Calgary-based Vermilion said the deal will allow the company to increase its light oil production in Canada and the US.
Spartan Energy, which has assets in Southeast Saskatchewan, has an annual production rate of 23,000 barrels of oil equivalent per day (boed). As a result of the takeover, Vermilion estimates its oil output this year will climb to 86,000 to 90,000 boed from a previous forecast of 75,000 to 77,500 boed.
“At first glance this looks like a very good deal for Vermilion,” Dave Popowich, an analyst at CIBC World Markets, said in a note to clients. “We have seen Vermilion as a natural acquirer of assets in the ongoing industry downturn, and the company clearly sees good value in Canada at current asset prices.”

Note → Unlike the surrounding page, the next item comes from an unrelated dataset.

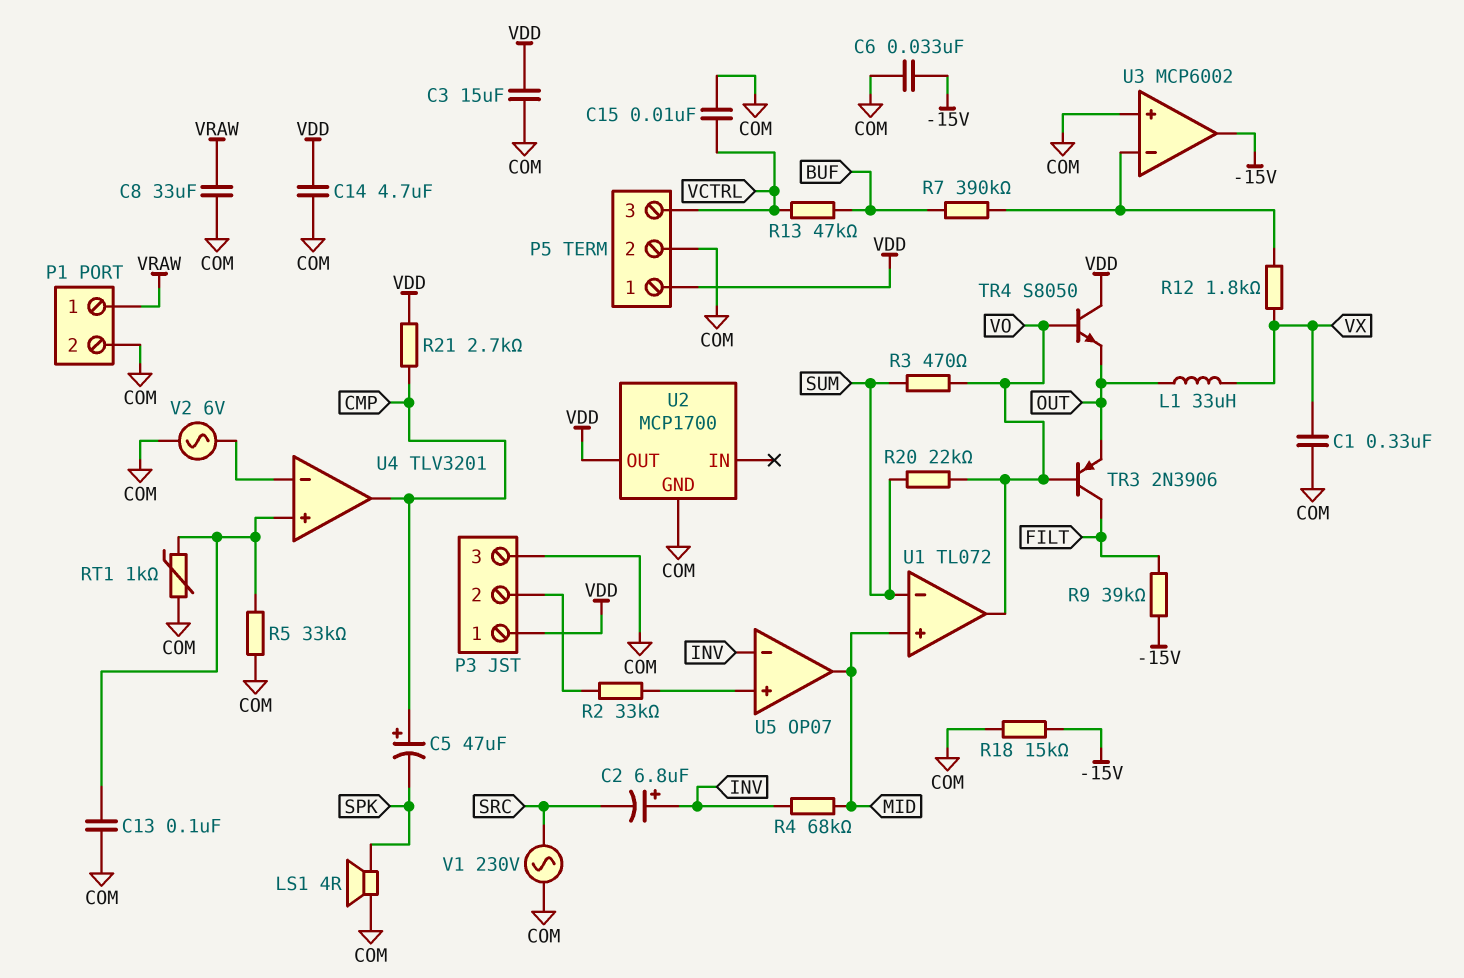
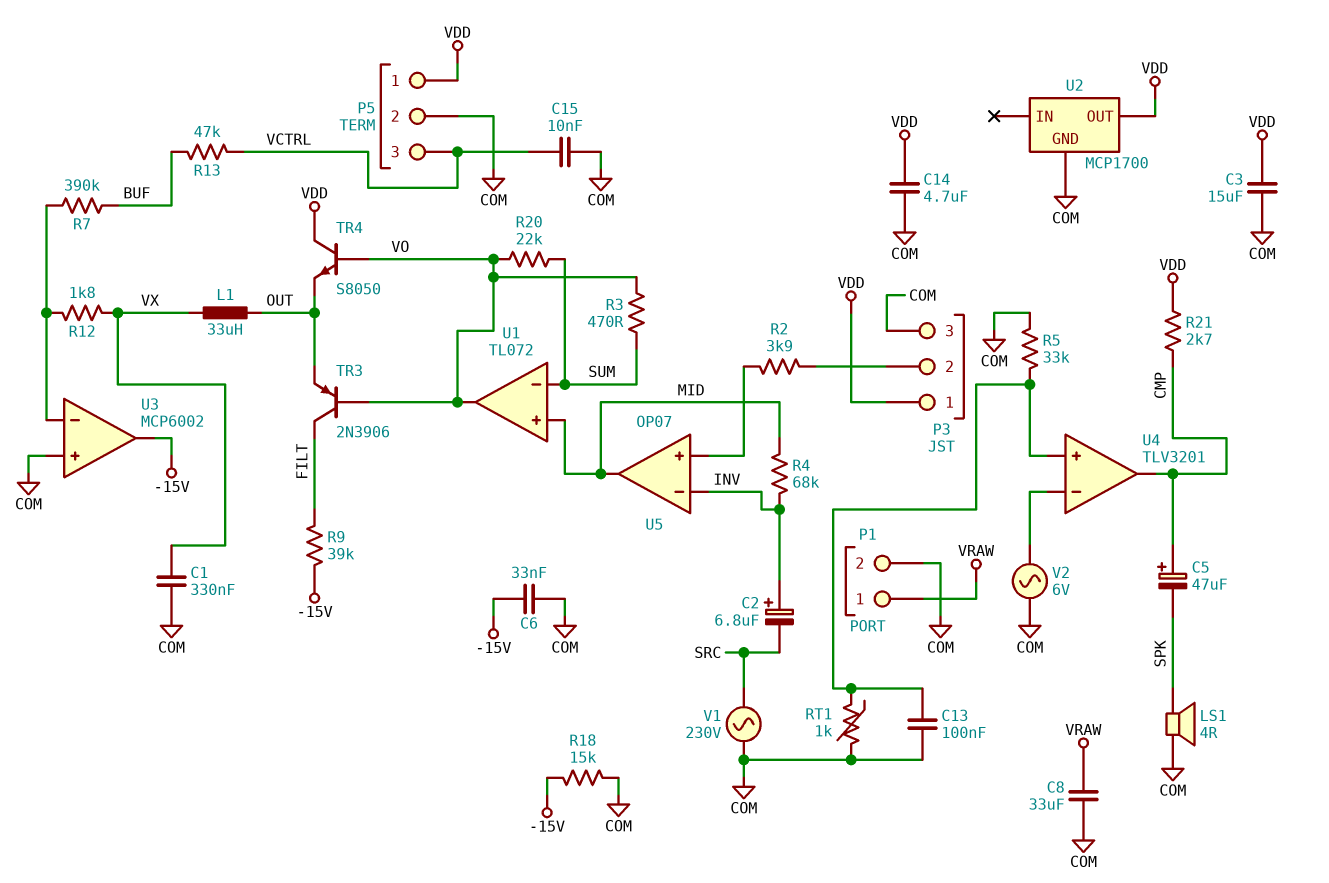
R2: 33k (P3/2, U5/in+) -> 3.9k (P3/2, U5/in+)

Under the deal, Vermillion will offer C$1.23 billion of its own shares and take on C$175 million of Spartan’s debt. That represents a premium of 5 percent based on Friday’s (April 13) closing prices.
The deal is an opportunistic one for Vermilion and allows Spartan to escape “an increasingly frustrating” market where investors haven’t rewarded its operational expertise with a fair stock price, said analyst Kristopher Zack of Desjardins Capital Markets in a report.
He said he doesn’t think a superior bid will emerge, despite Spartan getting only a 5-percent premium over Friday’s closing price. There is a $40-million break fee if the deal isn’t completed.
The transaction still requires standard regulatory and shareholder approval, but it’s expected to close on June 15. TD Securities, GMP FirstEnergy and Peters & Co. provided advice to Spartan on the deal.
On Tuesday (April 17), shares of Vermilion were down 1 percent in Toronto at C$43.40. Meanwhile, shares of Spartan were down 1.26 percent in Toronto at C$6.30.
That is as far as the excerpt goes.